The ultraprecision machining process of the MLA using the RPC method is illustrated in Figure 1b. The center of the C-axis is defined as the origin O, establishing both the machine coordinate system (O-XYZ) and the workpiece coordinate system (O-X′Y′Z′). The toolpath is programmed to rotate around the geometrical center of the MLA at O. The center coordinates O_ij of each microlens are determined based on the MLA design. To initiate machining, the C-axis rotates to align the selected microlens center O_ij with the X-axis, and then the X-axis moves linearly to position the diamond tool at the starting point of each microlens. Material removal is subsequently carried out via synchronized interpolation of the X- and Z-axes, where the microlens profile is defined by both the geometry of the diamond tool’s cutting edge and its motion trajectory. By repeating this cycle for each microlens unit, the entire MLA can be accurately fabricated.

The curvature radius of each microlens is primarily determined by the geometric profile of the cutting tool. Based on the preceding analysis, a 6 × 6 square-arrayed MLA structure was designed, as shown in Figure 2a. The positioning of individual microlens units was achieved through coordinated motion of the multi-axis machining operation, as shown in Figure 2b.

In the machining program design, a workpiece coordinate system is established with the center of the MLA defined as the origin. For simplification, only the first-quadrant region of the MLA is selected for analysis. The area is divided into a 3 × 3 grid, where the indices i and j range from 1 to 3. For square units with a side length of d, the distance between the center of any microlens and the coordinate origin can be expressed as:

$$l_{ij} = \sqrt{{\left[\left(j - 0.5\right)d\right]}^2 + {\left[\left(i - 0.5\right)d\right]}^2}$$

(1)

The angle between the X-axis and the vector from the origin to O_ij is denoted as θ_ij:

$${\theta }_{ij}=\arctan \left({\displaystyle \frac{\left(j-0.5\right)d}{\left(i-0.5\right)d}}\right)=\mathrm{a}\mathrm{r}\mathrm{c}\mathrm{t}\mathrm{a}\mathrm{n}\left({\displaystyle \frac{j-0.5}{i-0.5}}\right)$$

(2)

The fabrication method proposed in this study enables each microlens to be machined in a single profile-cutting pass, as illustrated in Figure 2c. As a result, the initial positioning of the tool has a critical influence on the final forming accuracy of each microlens.
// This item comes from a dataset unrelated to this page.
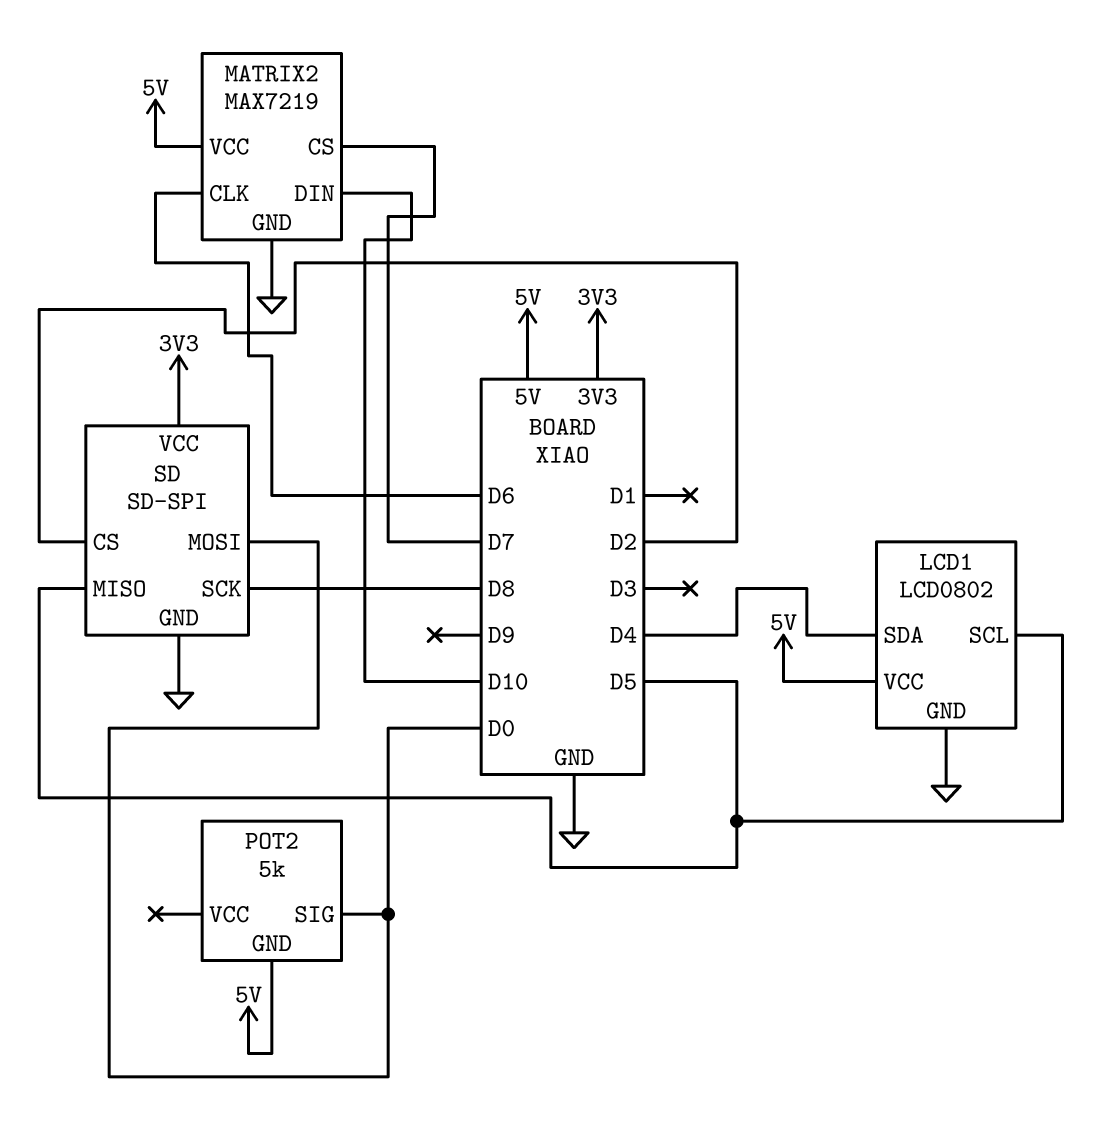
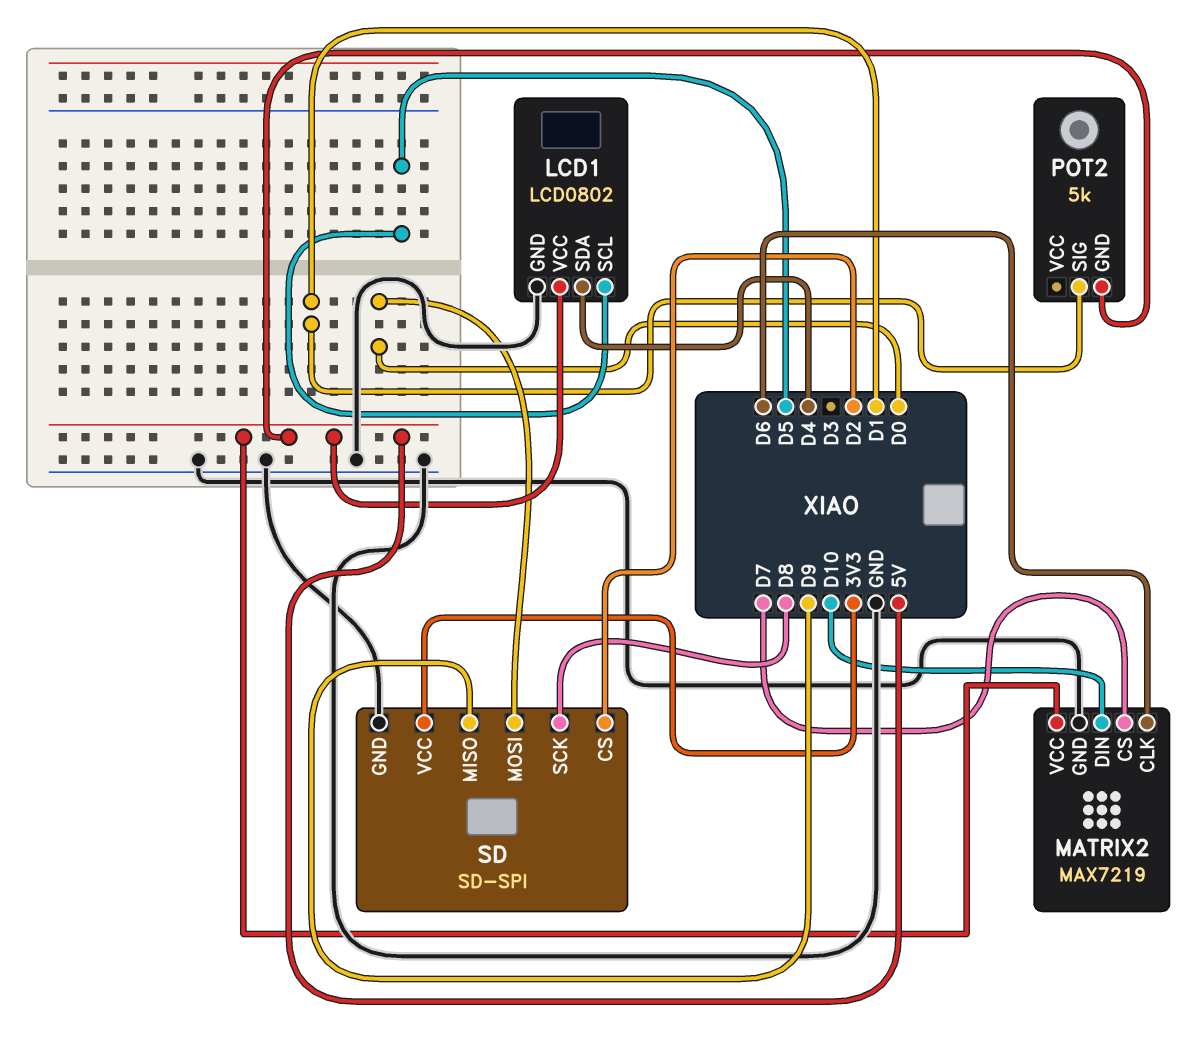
POT2 pin SIG: D0 -> D1
SD pin MISO: D5 -> D9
The radial distance to the machining start points, defined in polar coordinates, is given by:

$${\rho }_{ij }= \sqrt{{\left[\left(j - 0.5\right)d\right]}^2+{\left[\left(i - 0.5\right)d\right]}^2} + {\displaystyle \frac{\sqrt{2}}{2}}d$$

(3)

The entire MLA is divided into four quadrants and represented as a periodic replication pattern derived from the first quadrant (N = 1), following the cyclic propagation rules described below:

$${\theta }_N = {\theta }_{ij} + \left(N - 1\right) {\displaystyle \frac{\mathrm{\pi }}{2}}$$

(4)

For the fabrication of each microlens, the toolpath is discretized into T angularly equidistant points, as illustrated in Figure 2c. The angular sampling positions for each microlens are defined as follows:

$${\theta }_s={\displaystyle \frac{{\theta }_k}{2}}-(t-1){\displaystyle \frac{{\theta }_k}{(T-1)}}$$

(5)

Here, θ_s denotes the angle between the line connecting a discretized point to the microlens center and the microlens central axis. θ_k represents the sector angle defined between the start and end point of the microlens unit with respect to its center, and t is the discretization index. Based on these geometric parameters, the corresponding machining positions in the workpiece coordinate system can be calculated using the validated computational method described as follows, where x_ij and z_ij represent the discrete coordinate points along the X- and Z-axis directions, respectively.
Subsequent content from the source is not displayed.